🔎 The Problem:
Scholarship on human rights norms shows persistent inconsistencies across competing interpretations of how norms diffuse and what effects they have. Part of this problem stems from treating observed behaviors as direct evidence of a single norm without examining the internal structure of those norms or how that structure should shape data collection—especially in quantitative work.
🧭 A Different Measurement Focus:
Contemporary international norms are argued to have a tripartite structure. Accurate quantitative study therefore requires collecting data on all three components of that structure so the object of study is correctly identified rather than conflated with related phenomena.
🛠️ Practical Fix: Add Value Statements to Existing Datasets:
Adding explicit value statements to coded cases provides a method for validating whether recorded behaviors truly express the target norm.
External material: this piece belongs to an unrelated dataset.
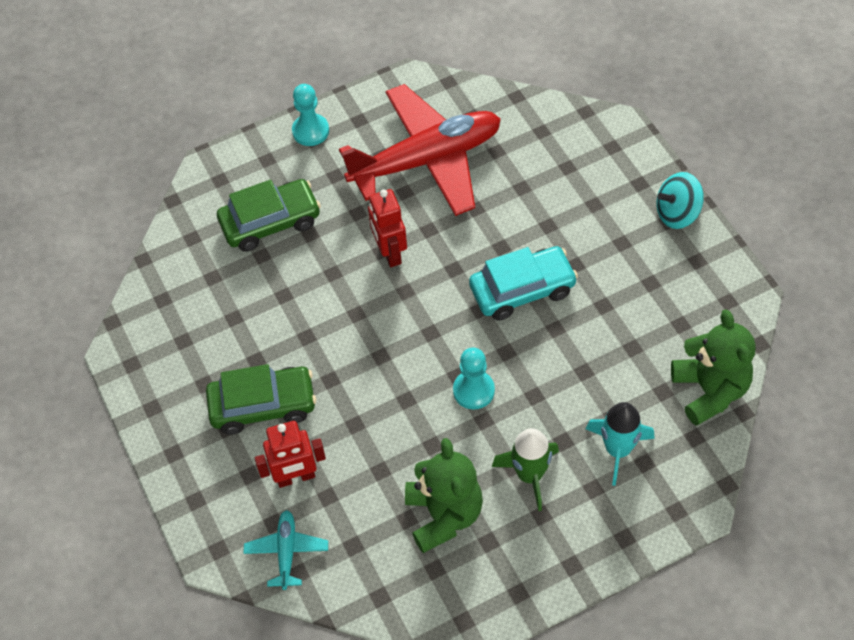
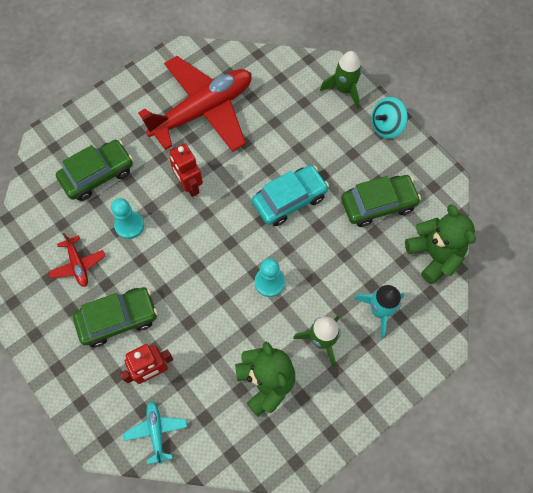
camera: 15 degrees left, 10 degrees up
(224, 330) = (78, 264): none -> red plane
(310, 131) = (114, 100): turquoise pawn -> turquoise pawn (129, 225)
(627, 158) = (344, 90): none -> green rocket
(644, 313) = (378, 204): none -> green car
This validation helps correct two distinct kinds of overcounting:
- Behaviors that actually correspond to other norms
- Behaviors that are not normative expressions at all
📌 Demonstration — Transitional Justice Norms:
The approach is illustrated using the set of norms known collectively as transitional justice, showing how augmenting datasets with value statements changes which behaviors count as expressions of the focal norms.
🔬 Why It Matters:
Improving measurement in this way reduces ambiguity about what is being counted and strengthens causal inference in quantitative studies of international norms. Better-aligned data collection makes findings about diffusion and effect more reliable and comparable across studies.